Denial About Their Condition

It’s never easy to accept that you’re in some serious health problem. Older adults tend to deny their condition because they don’t want to be a burden to their family or to feel worthless or useless. Without acknowledgment of the problem though, your loved ones would refuse any help—not just in terms of taking medications but also in you offering to drive them to the hospital or you suggesting that they move to one of the nursing homes in Worcester, MA.

The first step in dealing with this is to bring them into a full understanding of their disease. Let a doctor or therapist explain their condition. An expert will have more credibility in doing this. From there, give them the opportunity to how they would want to respond to their health problem.

Seniors tend to change their position about something when the change is initiated by themselves.

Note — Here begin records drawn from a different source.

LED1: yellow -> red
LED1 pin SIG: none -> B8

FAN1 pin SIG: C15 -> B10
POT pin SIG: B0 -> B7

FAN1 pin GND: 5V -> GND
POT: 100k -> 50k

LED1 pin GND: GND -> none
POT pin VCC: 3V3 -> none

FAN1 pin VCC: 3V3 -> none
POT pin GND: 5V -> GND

So, just facilitate their thinking. Reassure them in the process. Let them know that they’re not a burden. Hopefully, that would get them on track on their meds, and even consider moving to assisted living.

Negative Side Effects

Unfortunately, most of the meds that relieve symptoms of major health problems come with negative side effects, like stomachache or drowsiness. This could create an aversion to the meds, especially when the elderly don’t see the immediate benefits on their health. Your parents might see the meds as more damaging than useful.

Some seniors, especially those who have dementia, would go as far as being suspicious of people poisoning them. If this is the case with your loved ones, ask their physician how you could prevent the side effects. Doctors often suggest alternative medications, a different dosage, or a change in eating habits. Observe your loved ones’ behavior after taking the meds. Listen to complaints of aches and pains, and take note of them for your next doctor’s visit.

Poor Taste of Medicines

Doctor giving senior patient medicine

No one likes to bad-tasting medicines. It’s a more serious case though for seniors since they’re experiencing changes in their taste buds as they age. A good approach to this issue is to mix the meds with the food to conceal the bad taste. Take note though that this only applies to certain drugs. Some medications can’t be taken on an empty stomach or crushed and blended with food.

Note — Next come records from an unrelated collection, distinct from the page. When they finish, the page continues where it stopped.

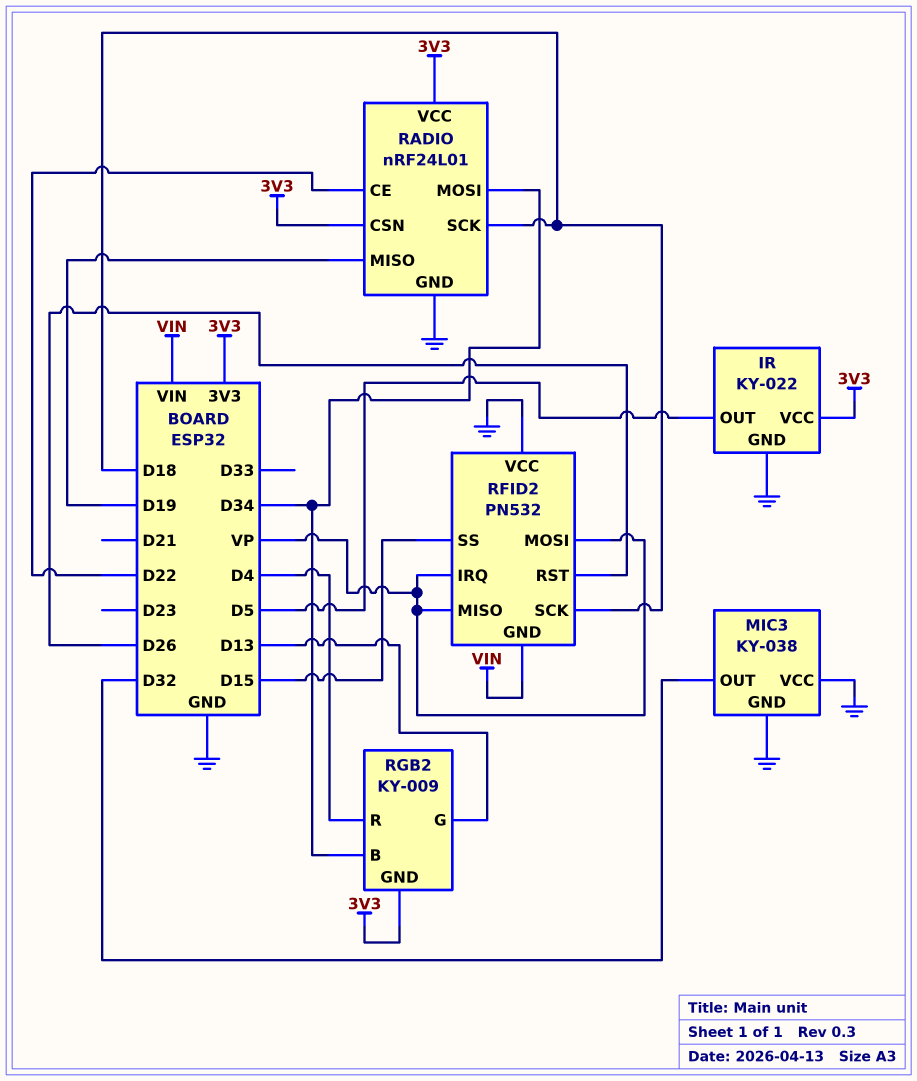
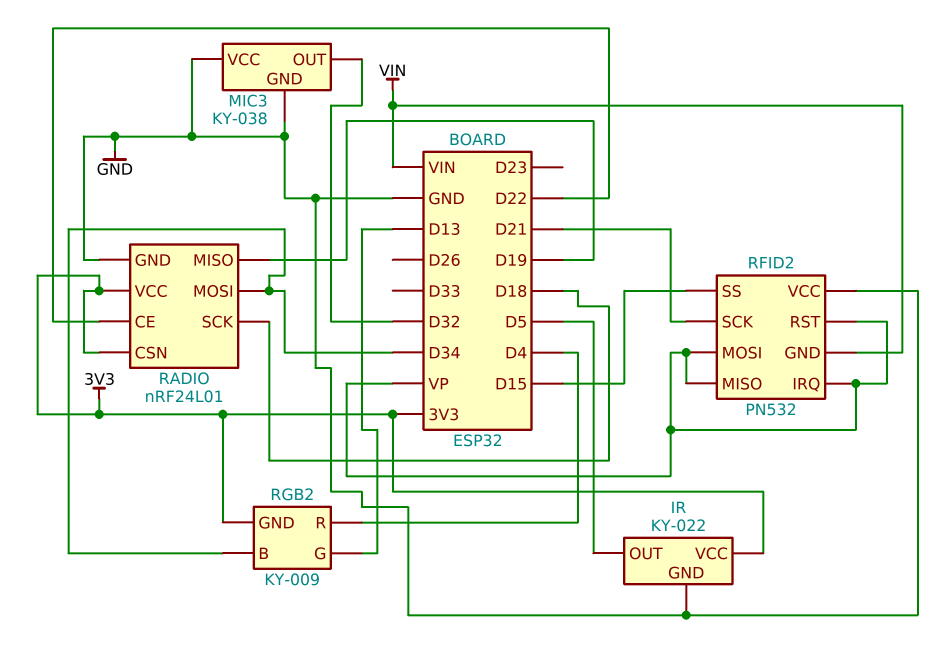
RFID2 pin RST: D26 -> VP
RFID2 pin SCK: D18 -> D21

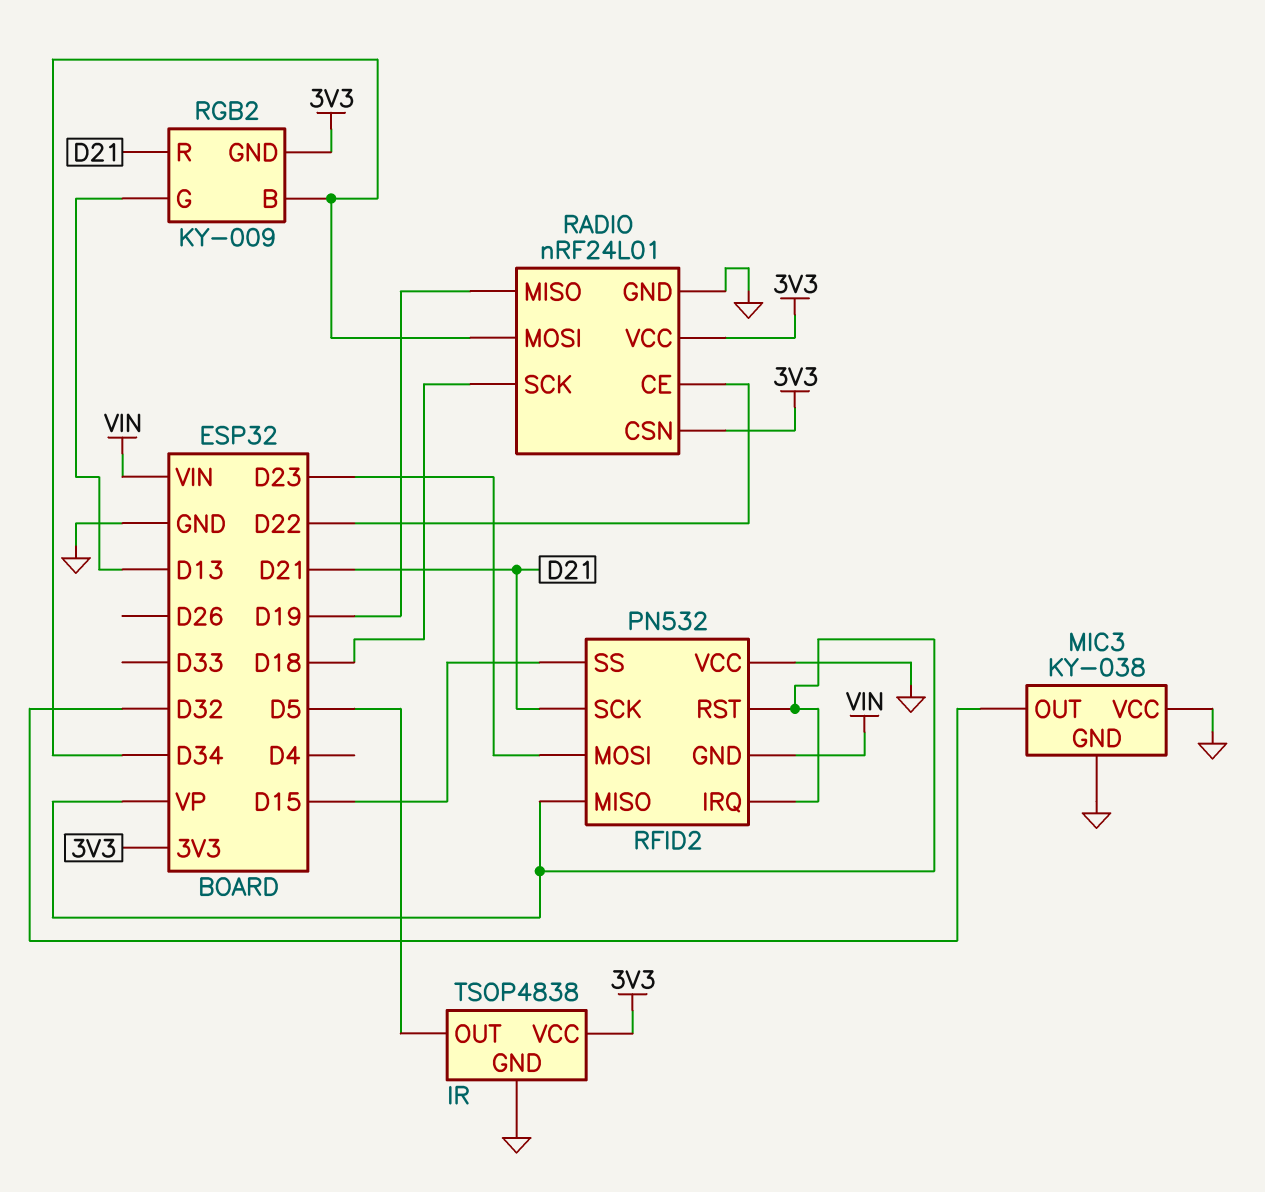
IR: KY-022 -> TSOP4838
RFID2 pin MOSI: VP -> D23
RGB2 pin R: D4 -> D21

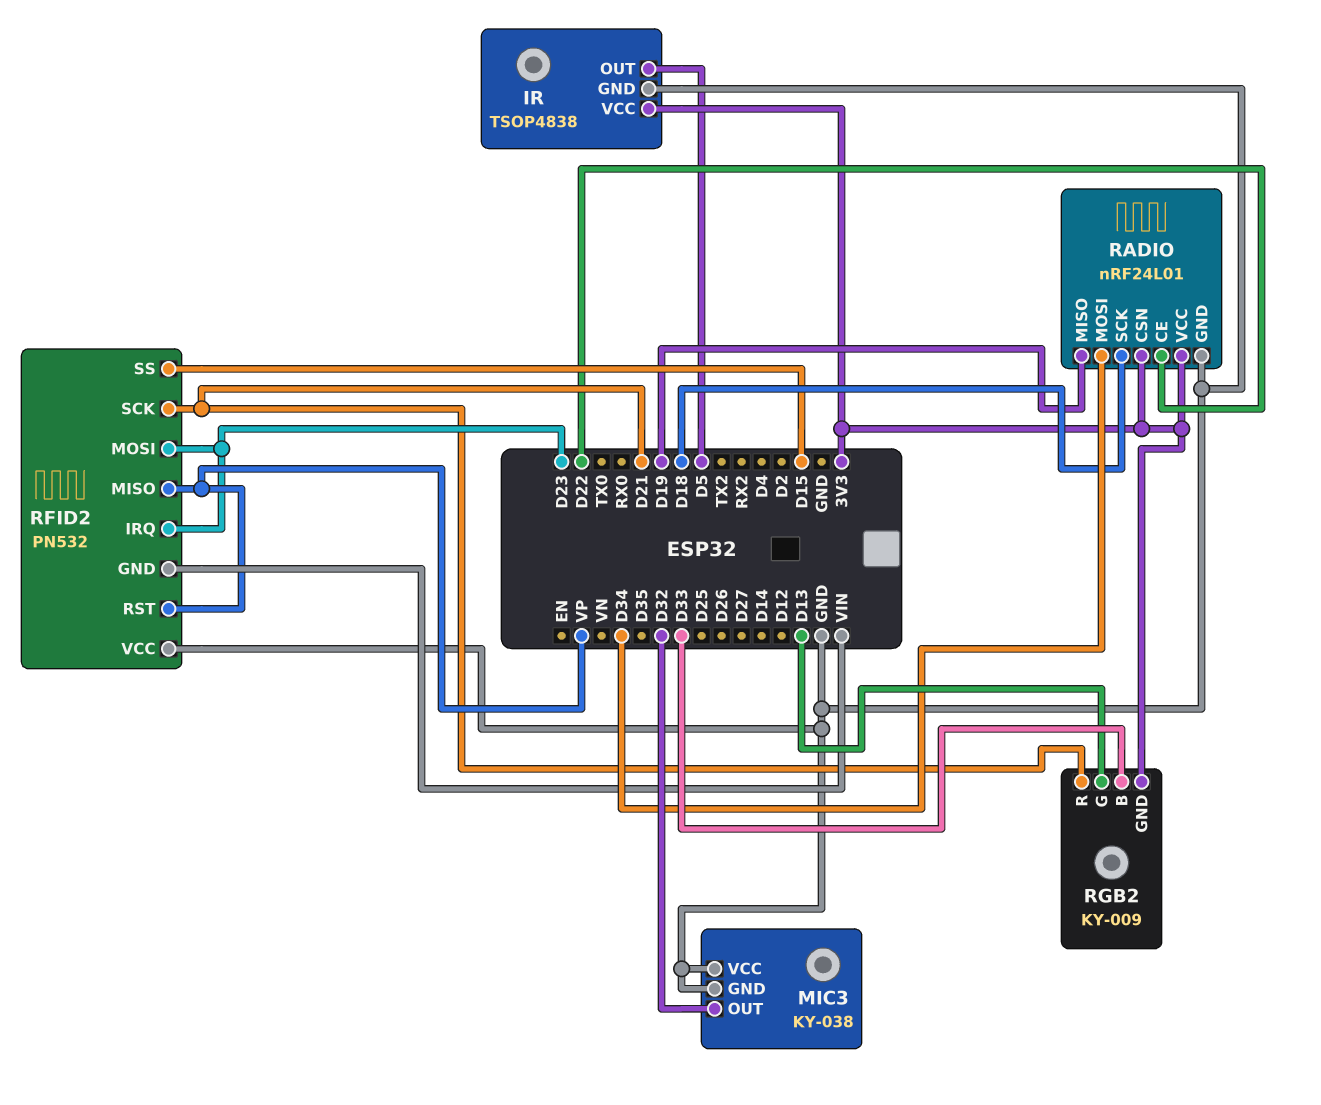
RFID2 pin IRQ: VP -> D23
RGB2 pin B: D34 -> D33

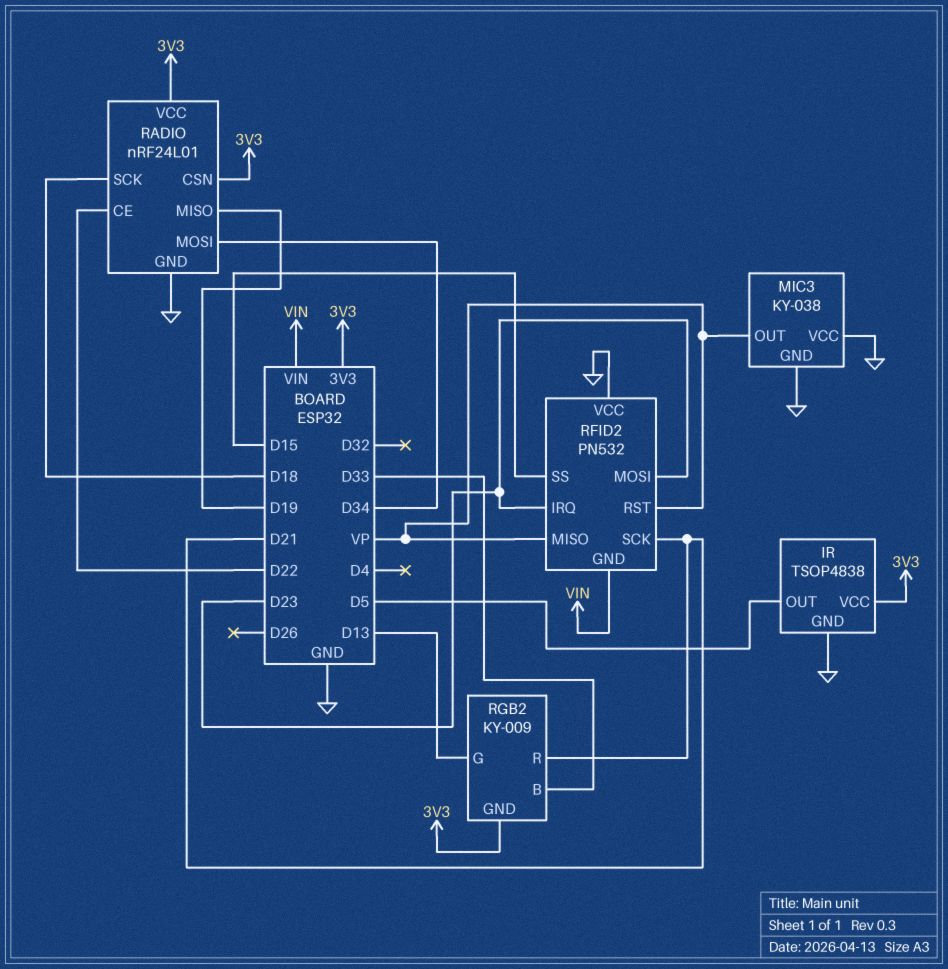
MIC3 pin OUT: D32 -> VP

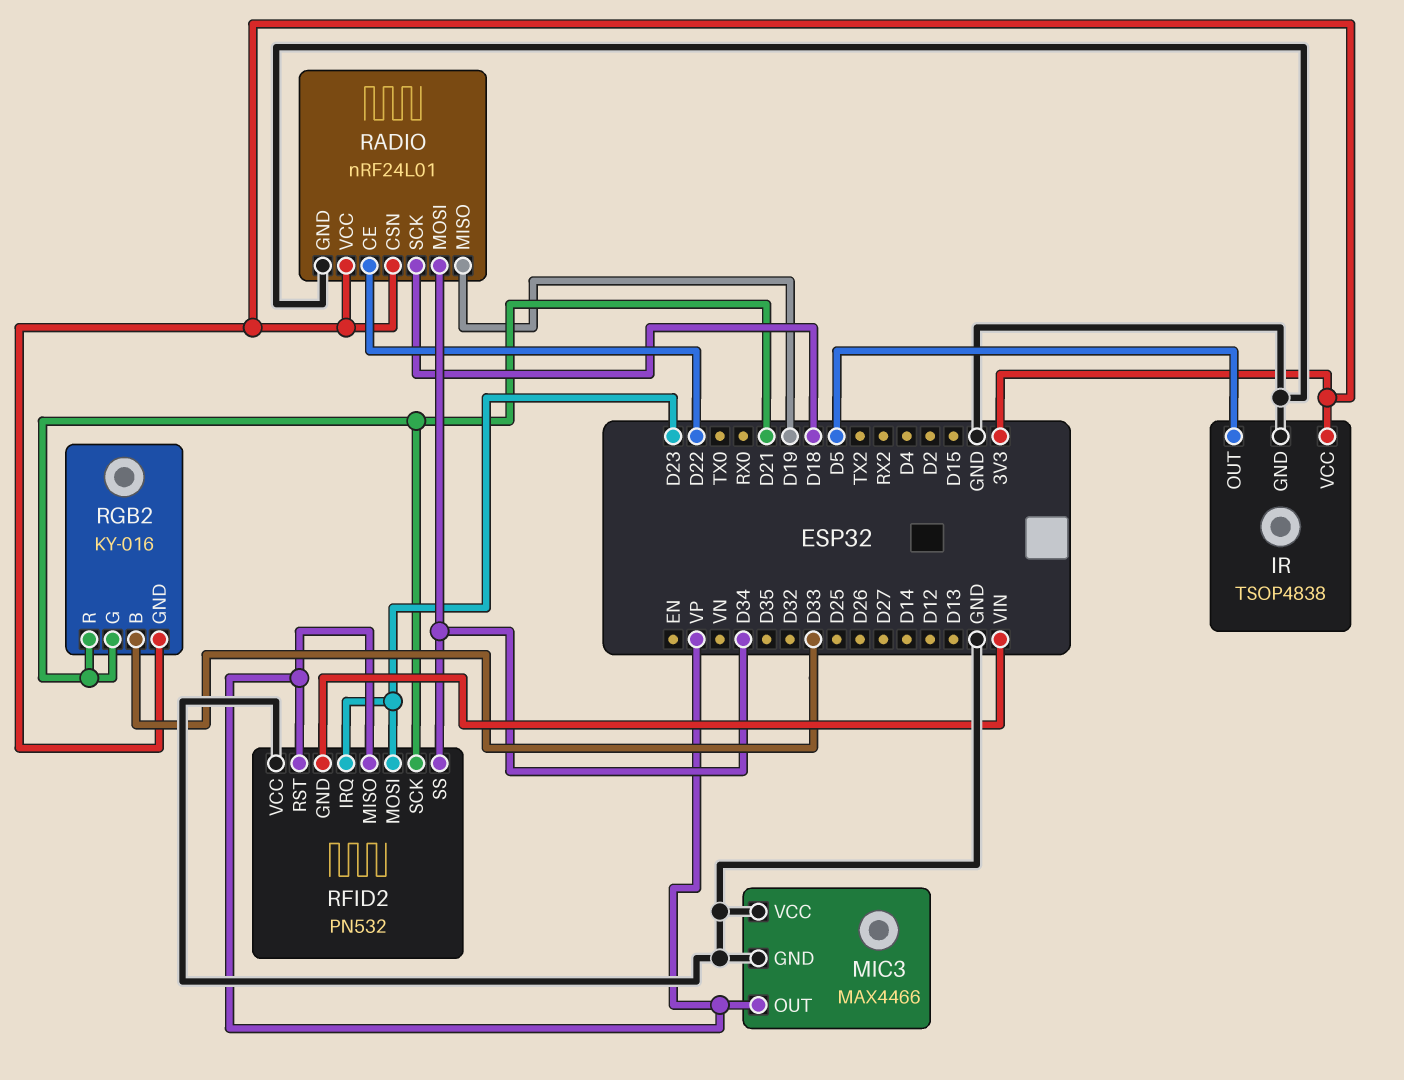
MIC3: KY-038 -> MAX4466
RFID2 pin SS: D15 -> D34
RGB2: KY-009 -> KY-016
RGB2 pin G: D13 -> D21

In case the meds can’t be concealed in food or drinks, try going to compounding pharmacies to get the flavor and dosage form your loved ones will be comfortable taking. Let them decide on their meds (of course, with the doctor’s approval) so that your parents would have greater ownership on this good health habit. This may even encourage them to take more proactive steps towards better well-being, which is a plus.

The reason your loved ones isn’t taking their meds isn’t just the cognitive decline. It may well be due to these mentioned factors. Don’t overlook these problems. Check on your parents and address the issues immediately.